Re: [fuse-devel] fuse_lowlevel_notify_inval_inode deadlock

Anand Avati <avati@xxxxxxxxxx> · Thu, 18 Apr 2013 11:46:06 -0700

On Apr 18, 2013, at 10:05 AM, Sage Weil <sage@xxxxxxxxxxx> wrote:

> On Wed, 17 Apr 2013, Anand Avati wrote:
>> On Wed, Apr 17, 2013 at 9:45 PM, Sage Weil <sage@xxxxxxxxxxx> wrote:
>> 
>>> On Wed, 17 Apr 2013, Anand Avati wrote:
>>>> On Wed, Apr 17, 2013 at 5:43 PM, Sage Weil <sage@xxxxxxxxxxx> wrote:
>>>>      We've hit a new deadlock with fuse_lowlevel_notify_inval_inode,
>>>>      this time
>>>>      on the read side:
>>>> 
>>>>      - ceph-fuse queues an invalidate (in a separate thread)
>>>>      - kernel initiates a read
>>>>      - invalidate blocks in kernel, waiting on a page lock
>>>>      - the read blocks in ceph-fuse
>>>> 
>>>>      Now, assuming we're reading the stack traces properly, this is
>>>>      more or
>>>>      less what we see with writes, except with reads, and the obvious
>>>>      "don't
>>>>      block the read" would resolve it.
>>>> 
>>>>      But!  If that is the only way to avoid deadlock, I'm afraid it
>>>>      is
>>>>      difficult to implement reliable cache invalidation at all.  The
>>>>      reason we
>>>>      are invalidating is because the server told us to: we are no
>>>>      longer
>>>>      allowed to do reads and cached data is invalid.  The obvious
>>>>      approach is
>>>>      to
>>>> 
>>>>      1- stop processing new reads
>>>>      2- let in-progress reads complete
>>>>      3- invalidate the cache
>>>>      4- ack to server
>>>> 
>>>>      ...but that will deadlock as above, as any new read will lock
>>>>      pages before
>>>>      blcoking.  If we don't block, then the read may repopulate pages
>>>>      we just
>>>>      invalidated.  We could
>>>> 
>>>>      1- invalidate
>>>>      2- if any reads happened while we were invalidating, goto 1
>>>>      3- ack
>>>> 
>>>>      but then we risk starvation and livelock.
>>>> 
>>>>      How do other people solve this problem?  It seems like another
>>>>      upcall that
>>>>      would let you block new reads (and/or writes) from starting
>>>>      while the
>>>>      invalidate is in progress would do the trick, but I'm not
>>>>      convinced I'm
>>>>      not missing something much simpler.
>>>> 
>>>> 
>>>> Do you really need to call fuse_lowlevel_notify_inval_inode() while still
>>>> holding the mutex in cfuse?

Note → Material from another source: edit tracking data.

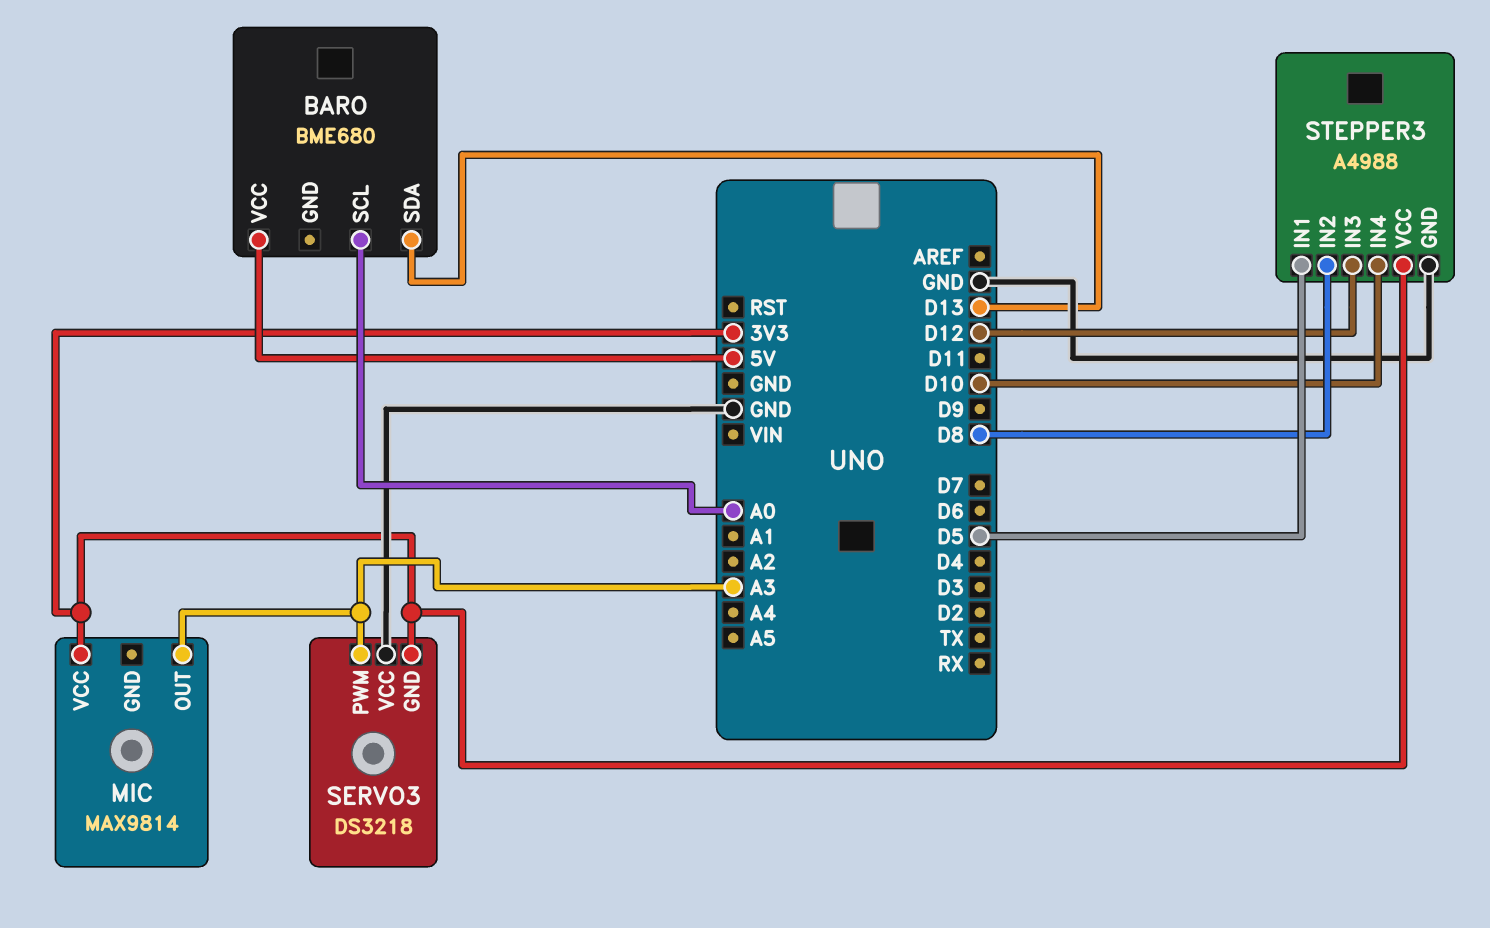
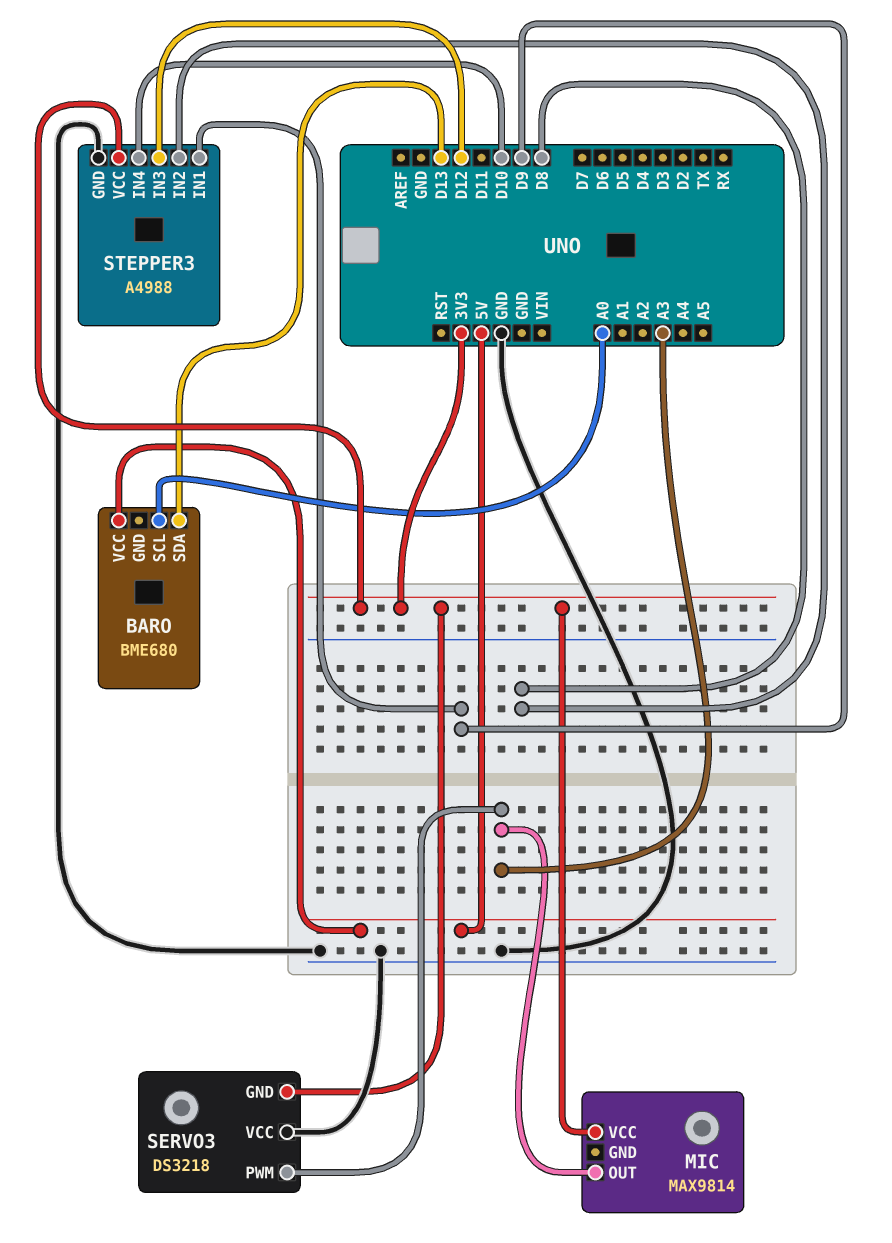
STEPPER3 pin IN1: D5 -> D9

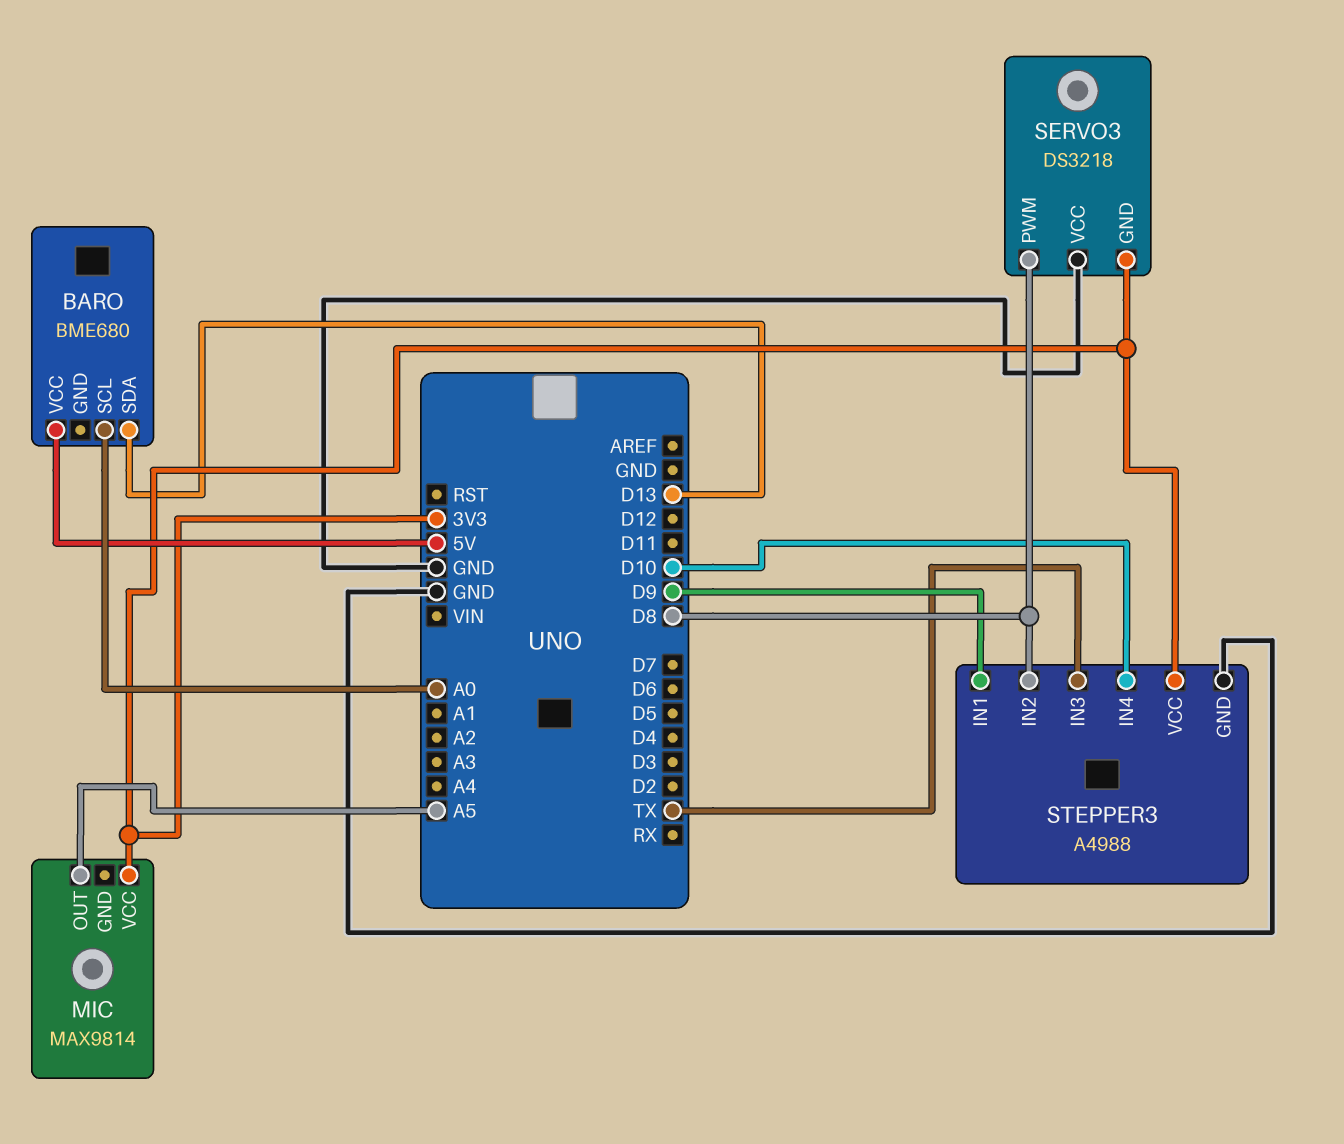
MIC pin OUT: A3 -> A5
SERVO3 pin PWM: A3 -> D8
STEPPER3 pin IN3: D12 -> TX

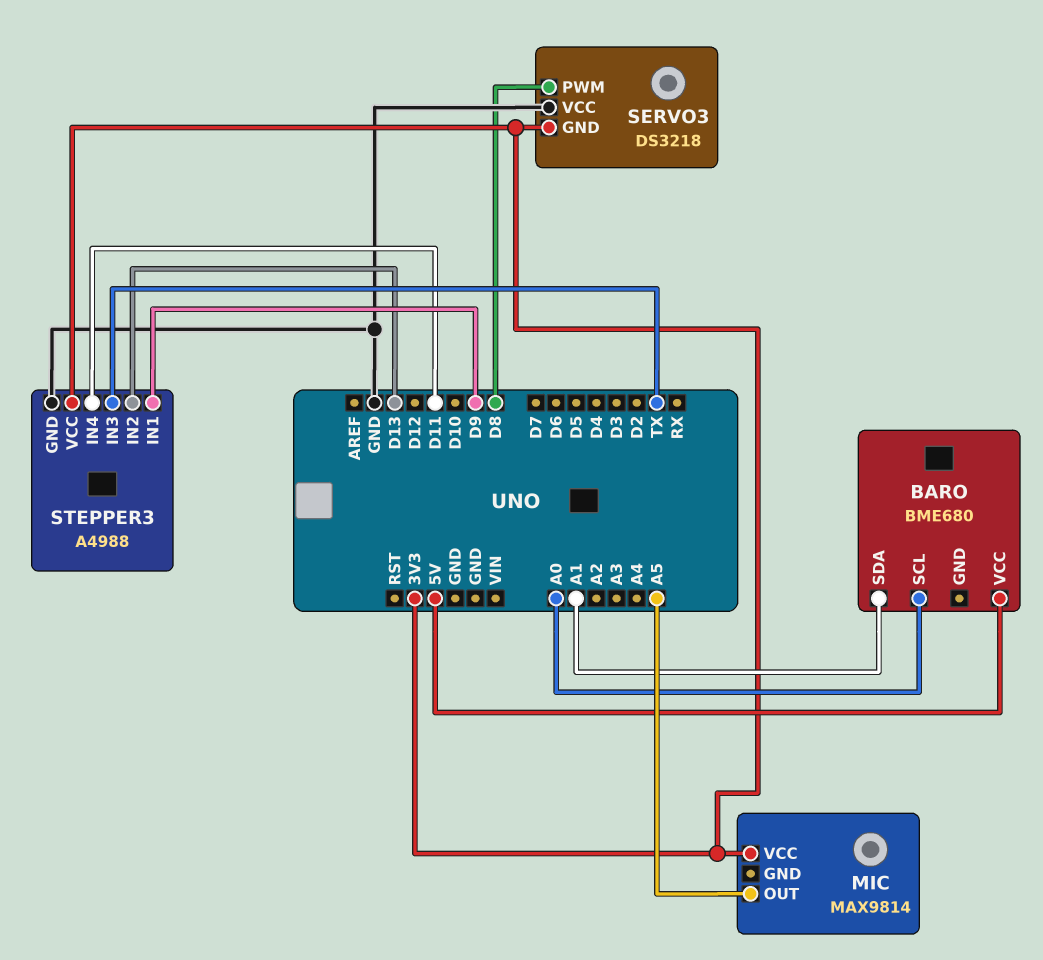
BARO pin SDA: D13 -> A1
STEPPER3 pin IN2: D8 -> D13
STEPPER3 pin IN4: D10 -> D11

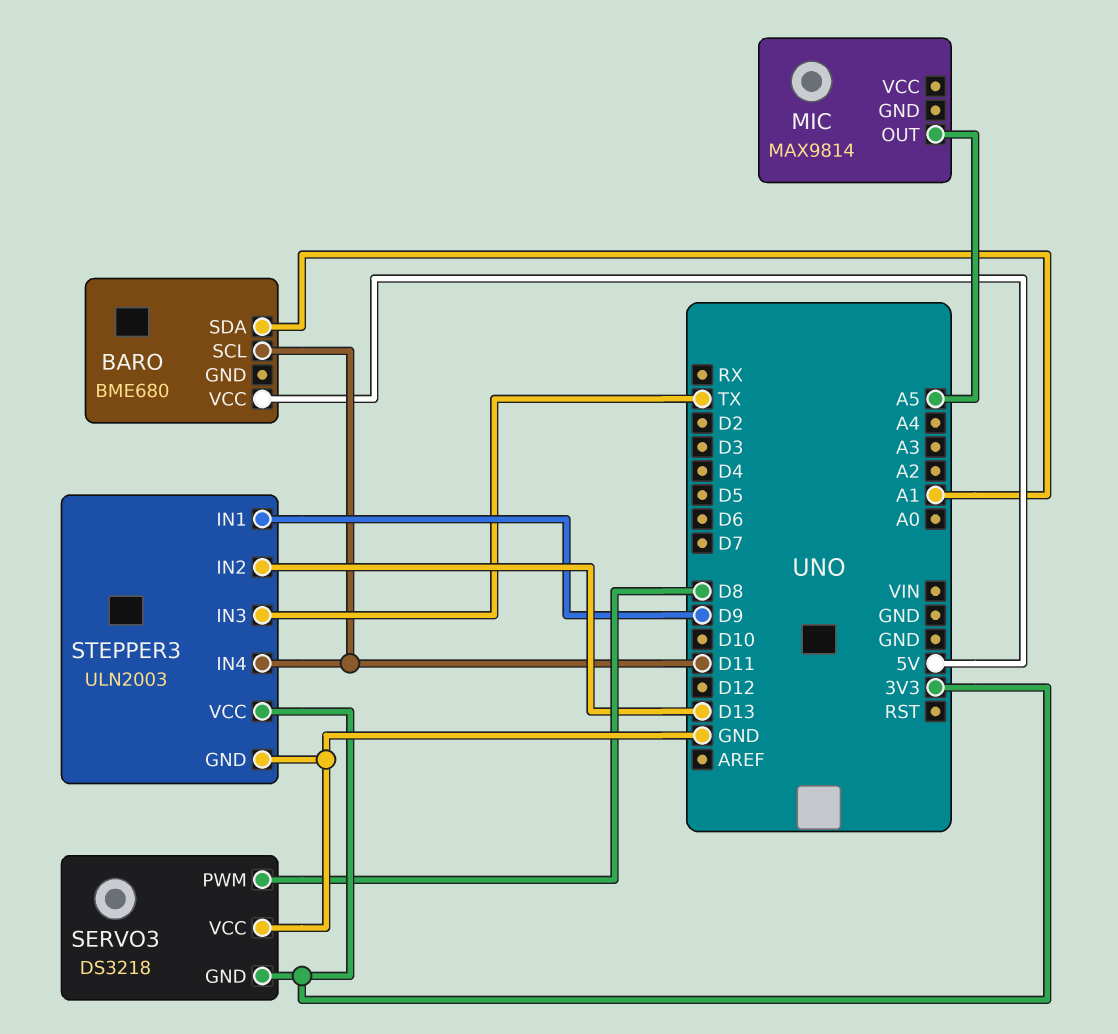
BARO pin SCL: A0 -> D11
MIC pin VCC: 3V3 -> none
STEPPER3: A4988 -> ULN2003

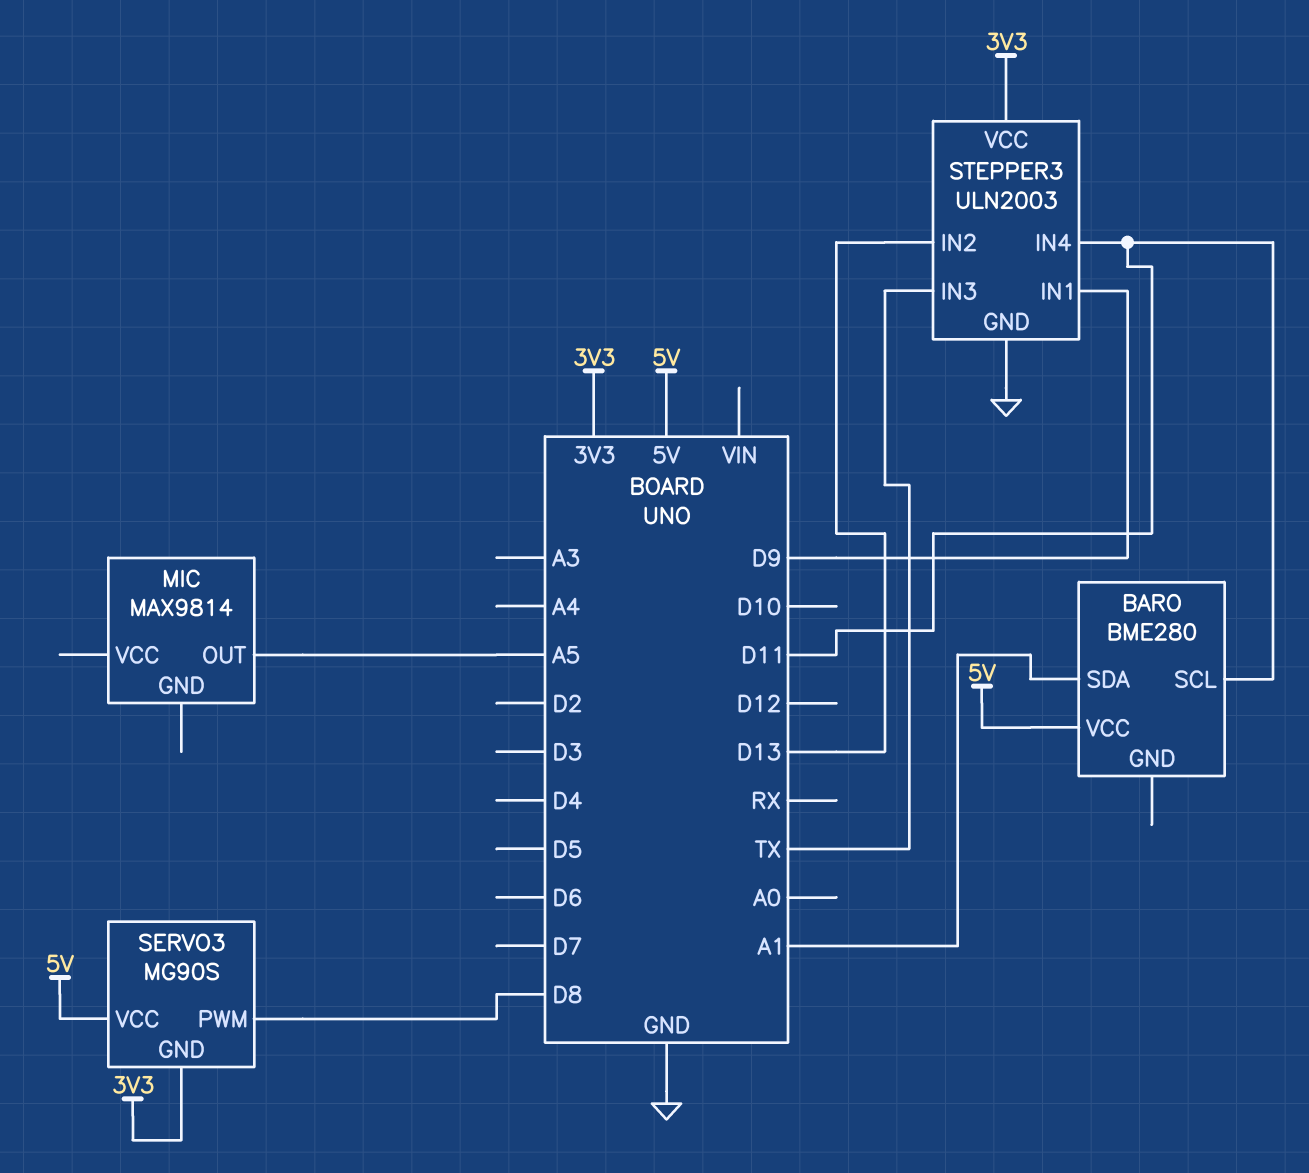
BARO: BME680 -> BME280
SERVO3: DS3218 -> MG90S
SERVO3 pin VCC: GND -> 5V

It should be sufficient if you -
>>>> 
>>>> 0 - Receive inval request from server
>>>> 1 - mutex_lock() in cfuse
>>>> 2 - invalidate cfuse cache
>>>> 3 - mutex_unlock() in cfuse
>>>> 4 - fuse_lowlevel_notify_inval_inode()
>>>> 5 - ack to server
>>>> 
>>>> The only necessary ordering seems to be 0->[2,4]->5. Placing 4 within the
>>>> mutex boundaries looks unnecessary and self-imposed. In-progress reads
>>> which
>>>> took the page lock before fuse_lowlevel_notify_inval_inode() would either
>>>> read data cached in cfuse (in case they reached the cache before 1), or
>>> get
>>>> sent over to server as though data was never cached. There wouldn't be a
>>>> livelock either. Did I miss something?
>>> 
>>> It's the concurrent reads I'm concerned about:
>>> 
>>> 3.5 - read(2) is called, locks some pages, and sends a message through the
>>> fuse connection
>>> 
>>> 3.9 or 4.1 - ceph-fuse gets the reads request.  It can either handle it,
>>> repopulating a region of the page cache it possibly just partially
>>> invalidated (rendering the invalidate a failure),
>> 
>> I think the problem lies here, that handling the read before 5 is returning
>> old data (which effectively renders the invalidation a failure). Step 0
>> needs to guarantee that new data about to be written is already staged in
>> the server and made available for read. However the write request itself
>> needs to be blocked from completing till step 5 from all other clients
>> completes.
> 
> It sounds like you're thinking of a weaker consistency model.  The mds is 
> telling us to stop reads and invalidate our cache *before* anybody is 
> allowed to write. At the end of this process, we ack, we should have an 
> empty page cache for this file and any reads should be blocked until 
> further notice.

Yes, the consistency model I was talking about is weaker than "block new reads, purge all cache, wait until further notified". If you are striping data and if the read request spans multiple stripes, then I guess you do need a stricter version.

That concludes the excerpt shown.